At the beginning of September 2019, Gemma Newlands presented the paper 'Pseudo-AI: The Workplace Implications of Ontological Obfuscation' at the Annual Meeting of the Society for Social Studies of Science (4S). The conference took place in New Orleans, USA, from the 4th to the 7th of September 2019. It convened leading STS scholars from across the globe and is the largest and most prestigious STS conference. This year's conference had the theme 'Innovations, Interruptions, Regenerations'. Gemma's paper was part of the panel 'Disturbances, Recreation of Labor: AI, Robots, Platforms, and Algorithms'. The abstract of her presentation is provided below:
One argument against widespread Keynesian ‘technological unemployment’ is the ongoing secret reliance on human labour in the execution of many ‘AI’ services. This phenomenon, referred to as ‘pseudo-AI’, involves a process of ontological obfuscation whereby technological deficiencies are bootstrapped through the use of human workers masquerading as AI. Although AI systems are ontogenetic, consistently upgrading in a process of extended-beta, pseudo-AI goes beyond the standard use of human workers to oversee the AI-training. Instead, human workers (in usually remote call-centres) either a) fulfil the tasks explicitly described as automatic/algorithmic and/or b) communicate to users pretending to be the AI in a process reminiscent of a reverse Turing Test.

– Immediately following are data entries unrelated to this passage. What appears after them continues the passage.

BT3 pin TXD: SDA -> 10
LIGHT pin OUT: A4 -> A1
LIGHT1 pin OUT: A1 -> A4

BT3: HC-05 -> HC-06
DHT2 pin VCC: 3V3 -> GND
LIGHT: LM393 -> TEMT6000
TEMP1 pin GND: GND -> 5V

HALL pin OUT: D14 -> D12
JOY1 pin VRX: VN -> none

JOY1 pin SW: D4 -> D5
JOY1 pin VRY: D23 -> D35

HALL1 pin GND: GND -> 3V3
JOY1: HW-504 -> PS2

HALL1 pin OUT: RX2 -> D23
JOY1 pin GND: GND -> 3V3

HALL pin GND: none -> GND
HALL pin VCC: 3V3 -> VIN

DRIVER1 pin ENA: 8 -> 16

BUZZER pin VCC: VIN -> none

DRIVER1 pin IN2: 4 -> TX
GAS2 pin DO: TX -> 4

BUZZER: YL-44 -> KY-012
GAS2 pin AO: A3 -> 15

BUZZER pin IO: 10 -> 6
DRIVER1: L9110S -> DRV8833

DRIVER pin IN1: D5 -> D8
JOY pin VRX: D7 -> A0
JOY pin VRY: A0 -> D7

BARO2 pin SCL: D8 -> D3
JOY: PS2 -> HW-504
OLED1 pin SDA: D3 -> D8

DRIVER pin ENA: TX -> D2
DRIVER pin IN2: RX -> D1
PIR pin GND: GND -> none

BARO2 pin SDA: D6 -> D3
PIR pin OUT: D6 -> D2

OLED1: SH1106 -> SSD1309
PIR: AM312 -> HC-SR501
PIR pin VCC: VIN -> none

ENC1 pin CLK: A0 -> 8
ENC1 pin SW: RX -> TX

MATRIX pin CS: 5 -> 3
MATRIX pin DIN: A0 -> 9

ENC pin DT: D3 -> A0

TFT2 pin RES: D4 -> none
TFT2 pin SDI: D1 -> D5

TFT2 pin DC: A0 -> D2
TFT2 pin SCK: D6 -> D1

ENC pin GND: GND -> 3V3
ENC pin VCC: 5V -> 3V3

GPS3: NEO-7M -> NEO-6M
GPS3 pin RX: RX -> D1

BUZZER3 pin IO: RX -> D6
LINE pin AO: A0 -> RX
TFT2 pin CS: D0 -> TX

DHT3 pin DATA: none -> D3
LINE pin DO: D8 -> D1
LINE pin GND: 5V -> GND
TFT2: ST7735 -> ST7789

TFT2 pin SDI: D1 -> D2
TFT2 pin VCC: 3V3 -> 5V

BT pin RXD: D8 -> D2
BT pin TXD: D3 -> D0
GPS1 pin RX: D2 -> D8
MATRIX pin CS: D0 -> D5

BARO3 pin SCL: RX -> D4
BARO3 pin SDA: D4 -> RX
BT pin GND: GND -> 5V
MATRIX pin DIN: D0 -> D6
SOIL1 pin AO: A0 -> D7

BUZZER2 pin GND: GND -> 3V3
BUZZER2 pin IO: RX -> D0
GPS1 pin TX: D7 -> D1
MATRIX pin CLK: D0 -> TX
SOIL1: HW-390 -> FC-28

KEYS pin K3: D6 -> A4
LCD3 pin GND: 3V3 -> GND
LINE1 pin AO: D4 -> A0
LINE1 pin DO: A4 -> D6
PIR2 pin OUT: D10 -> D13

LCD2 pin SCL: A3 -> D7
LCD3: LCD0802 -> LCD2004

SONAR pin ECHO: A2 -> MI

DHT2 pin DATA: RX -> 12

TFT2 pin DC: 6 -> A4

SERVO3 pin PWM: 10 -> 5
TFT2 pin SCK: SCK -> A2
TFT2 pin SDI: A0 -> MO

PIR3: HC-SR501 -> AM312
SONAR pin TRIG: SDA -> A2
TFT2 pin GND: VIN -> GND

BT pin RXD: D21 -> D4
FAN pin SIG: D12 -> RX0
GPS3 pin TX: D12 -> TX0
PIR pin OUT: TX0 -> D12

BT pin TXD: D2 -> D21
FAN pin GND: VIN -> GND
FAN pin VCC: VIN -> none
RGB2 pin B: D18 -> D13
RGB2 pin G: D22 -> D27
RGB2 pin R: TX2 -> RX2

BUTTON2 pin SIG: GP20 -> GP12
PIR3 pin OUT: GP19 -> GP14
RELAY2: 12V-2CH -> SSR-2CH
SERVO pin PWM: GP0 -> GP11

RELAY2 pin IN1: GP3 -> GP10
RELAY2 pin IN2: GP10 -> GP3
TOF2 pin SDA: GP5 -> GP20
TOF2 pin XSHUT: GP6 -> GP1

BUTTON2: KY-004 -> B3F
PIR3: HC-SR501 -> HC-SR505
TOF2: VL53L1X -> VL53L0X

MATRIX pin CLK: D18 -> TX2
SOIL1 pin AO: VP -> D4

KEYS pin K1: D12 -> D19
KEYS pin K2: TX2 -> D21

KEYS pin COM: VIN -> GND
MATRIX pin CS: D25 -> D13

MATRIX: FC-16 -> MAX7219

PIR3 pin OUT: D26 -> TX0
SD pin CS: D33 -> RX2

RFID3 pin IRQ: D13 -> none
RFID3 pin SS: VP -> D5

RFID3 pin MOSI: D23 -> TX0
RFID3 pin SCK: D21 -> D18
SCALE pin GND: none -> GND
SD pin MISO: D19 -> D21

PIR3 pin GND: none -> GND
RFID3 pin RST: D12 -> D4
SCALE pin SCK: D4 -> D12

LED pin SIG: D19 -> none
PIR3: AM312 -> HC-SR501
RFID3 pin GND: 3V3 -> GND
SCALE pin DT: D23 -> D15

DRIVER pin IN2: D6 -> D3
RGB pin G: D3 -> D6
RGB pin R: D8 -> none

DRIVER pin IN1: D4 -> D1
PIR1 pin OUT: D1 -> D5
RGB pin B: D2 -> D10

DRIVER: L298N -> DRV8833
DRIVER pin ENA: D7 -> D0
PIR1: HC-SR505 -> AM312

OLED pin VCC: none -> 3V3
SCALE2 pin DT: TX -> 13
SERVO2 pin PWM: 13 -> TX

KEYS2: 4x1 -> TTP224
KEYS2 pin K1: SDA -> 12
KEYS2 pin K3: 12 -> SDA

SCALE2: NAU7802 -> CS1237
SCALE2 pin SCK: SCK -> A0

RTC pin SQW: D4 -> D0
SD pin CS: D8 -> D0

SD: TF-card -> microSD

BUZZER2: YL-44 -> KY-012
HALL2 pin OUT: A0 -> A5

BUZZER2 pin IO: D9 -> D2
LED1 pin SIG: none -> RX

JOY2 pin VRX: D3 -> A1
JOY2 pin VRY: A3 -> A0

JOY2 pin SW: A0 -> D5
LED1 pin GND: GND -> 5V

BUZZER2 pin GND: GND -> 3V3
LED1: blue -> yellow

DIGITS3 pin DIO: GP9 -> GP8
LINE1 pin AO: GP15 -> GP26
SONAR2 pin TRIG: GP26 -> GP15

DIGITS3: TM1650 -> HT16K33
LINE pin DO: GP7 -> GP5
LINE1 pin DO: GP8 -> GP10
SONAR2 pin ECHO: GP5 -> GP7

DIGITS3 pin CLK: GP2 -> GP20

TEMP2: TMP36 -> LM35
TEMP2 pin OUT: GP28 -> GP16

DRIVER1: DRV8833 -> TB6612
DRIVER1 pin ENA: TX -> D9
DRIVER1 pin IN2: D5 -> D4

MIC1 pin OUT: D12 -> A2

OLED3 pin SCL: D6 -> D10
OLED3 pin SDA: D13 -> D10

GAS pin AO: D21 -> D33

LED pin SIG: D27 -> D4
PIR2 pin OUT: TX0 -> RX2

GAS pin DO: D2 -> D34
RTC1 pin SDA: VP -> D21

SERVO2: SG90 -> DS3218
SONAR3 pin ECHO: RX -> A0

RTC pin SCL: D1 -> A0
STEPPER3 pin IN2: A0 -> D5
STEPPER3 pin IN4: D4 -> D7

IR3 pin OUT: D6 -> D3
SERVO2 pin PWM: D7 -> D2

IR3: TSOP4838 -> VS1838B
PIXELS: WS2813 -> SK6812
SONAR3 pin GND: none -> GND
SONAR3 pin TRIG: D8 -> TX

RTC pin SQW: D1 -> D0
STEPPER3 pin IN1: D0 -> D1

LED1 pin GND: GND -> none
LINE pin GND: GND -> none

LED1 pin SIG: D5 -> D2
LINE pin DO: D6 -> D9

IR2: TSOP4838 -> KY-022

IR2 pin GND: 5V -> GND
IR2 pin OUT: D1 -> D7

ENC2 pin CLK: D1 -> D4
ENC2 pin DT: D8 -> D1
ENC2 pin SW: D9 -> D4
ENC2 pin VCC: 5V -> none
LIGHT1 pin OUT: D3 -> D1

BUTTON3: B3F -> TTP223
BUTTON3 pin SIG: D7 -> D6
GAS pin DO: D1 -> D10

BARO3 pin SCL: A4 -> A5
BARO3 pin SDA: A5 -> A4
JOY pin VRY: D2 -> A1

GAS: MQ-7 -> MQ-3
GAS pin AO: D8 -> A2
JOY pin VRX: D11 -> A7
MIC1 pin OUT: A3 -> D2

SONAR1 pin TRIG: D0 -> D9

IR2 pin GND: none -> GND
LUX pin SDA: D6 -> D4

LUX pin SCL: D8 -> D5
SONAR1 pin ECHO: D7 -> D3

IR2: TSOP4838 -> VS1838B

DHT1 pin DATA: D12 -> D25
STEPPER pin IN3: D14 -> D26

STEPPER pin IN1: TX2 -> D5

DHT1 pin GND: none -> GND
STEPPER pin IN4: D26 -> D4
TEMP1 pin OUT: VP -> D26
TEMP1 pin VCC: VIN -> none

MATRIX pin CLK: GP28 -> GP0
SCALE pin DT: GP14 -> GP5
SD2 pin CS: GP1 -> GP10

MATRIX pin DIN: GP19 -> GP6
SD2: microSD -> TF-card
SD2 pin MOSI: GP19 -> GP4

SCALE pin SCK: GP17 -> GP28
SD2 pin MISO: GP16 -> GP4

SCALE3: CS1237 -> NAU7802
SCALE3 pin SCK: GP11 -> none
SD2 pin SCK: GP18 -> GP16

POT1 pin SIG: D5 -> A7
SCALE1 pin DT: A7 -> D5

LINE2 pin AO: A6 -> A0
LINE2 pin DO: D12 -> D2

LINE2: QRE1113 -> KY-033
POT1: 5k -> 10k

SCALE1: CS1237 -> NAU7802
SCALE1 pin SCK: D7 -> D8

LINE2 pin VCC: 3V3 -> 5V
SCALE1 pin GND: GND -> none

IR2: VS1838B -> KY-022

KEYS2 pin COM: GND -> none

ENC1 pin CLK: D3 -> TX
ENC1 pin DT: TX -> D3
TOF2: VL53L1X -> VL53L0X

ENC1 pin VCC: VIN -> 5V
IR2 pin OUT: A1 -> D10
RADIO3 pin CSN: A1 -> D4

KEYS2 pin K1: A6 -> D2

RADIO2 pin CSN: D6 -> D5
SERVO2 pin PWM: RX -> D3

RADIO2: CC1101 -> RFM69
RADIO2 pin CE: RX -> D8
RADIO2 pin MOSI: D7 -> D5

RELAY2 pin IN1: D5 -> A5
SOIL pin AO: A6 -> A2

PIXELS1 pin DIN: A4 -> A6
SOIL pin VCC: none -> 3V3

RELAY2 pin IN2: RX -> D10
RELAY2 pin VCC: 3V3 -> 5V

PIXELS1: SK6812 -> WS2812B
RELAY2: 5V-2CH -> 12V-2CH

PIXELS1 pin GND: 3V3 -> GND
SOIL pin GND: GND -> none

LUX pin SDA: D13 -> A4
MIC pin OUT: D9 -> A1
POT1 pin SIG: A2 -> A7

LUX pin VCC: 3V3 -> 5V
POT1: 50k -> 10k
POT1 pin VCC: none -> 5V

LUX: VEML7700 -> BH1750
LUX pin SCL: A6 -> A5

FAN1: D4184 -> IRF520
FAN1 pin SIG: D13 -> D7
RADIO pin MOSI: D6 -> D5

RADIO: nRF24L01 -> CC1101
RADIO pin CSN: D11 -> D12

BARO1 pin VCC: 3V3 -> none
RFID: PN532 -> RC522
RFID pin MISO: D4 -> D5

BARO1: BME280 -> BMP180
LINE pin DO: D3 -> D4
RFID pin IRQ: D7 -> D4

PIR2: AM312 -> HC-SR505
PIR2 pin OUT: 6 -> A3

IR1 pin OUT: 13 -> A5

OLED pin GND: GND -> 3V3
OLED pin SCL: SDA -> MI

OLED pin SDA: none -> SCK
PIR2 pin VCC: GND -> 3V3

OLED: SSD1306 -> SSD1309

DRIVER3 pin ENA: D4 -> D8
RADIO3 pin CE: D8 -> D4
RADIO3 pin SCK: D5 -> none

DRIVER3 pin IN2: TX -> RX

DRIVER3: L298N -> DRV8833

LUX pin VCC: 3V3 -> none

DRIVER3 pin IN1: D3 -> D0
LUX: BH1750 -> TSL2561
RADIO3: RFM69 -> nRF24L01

In current discussions, pseudo-AI has been frequently conflated with the ‘Wizard of Oz technique’. However, aligning pseudo-AI with experimental simulations glosses over the significant implications which pseudo-AI has for labour recognition, business ethics, STS theory, and communication theory. The purpose of this paper, therefore, will be to explore the broader implications of pseudo-AI, while focusing on the implications for the invisible workforce who are not only labouring alongside AI systems in an increasingly posthuman workplace, but are in fact labouring in the place of AI systems in an ironic process where the humans have in effect stolen the AI’s job. This paper will also examine how workers can resist processes of reification and technological sublimation through attempts at ‘breaking’ the façade and asserting their own humanity to users and other external stakeholders.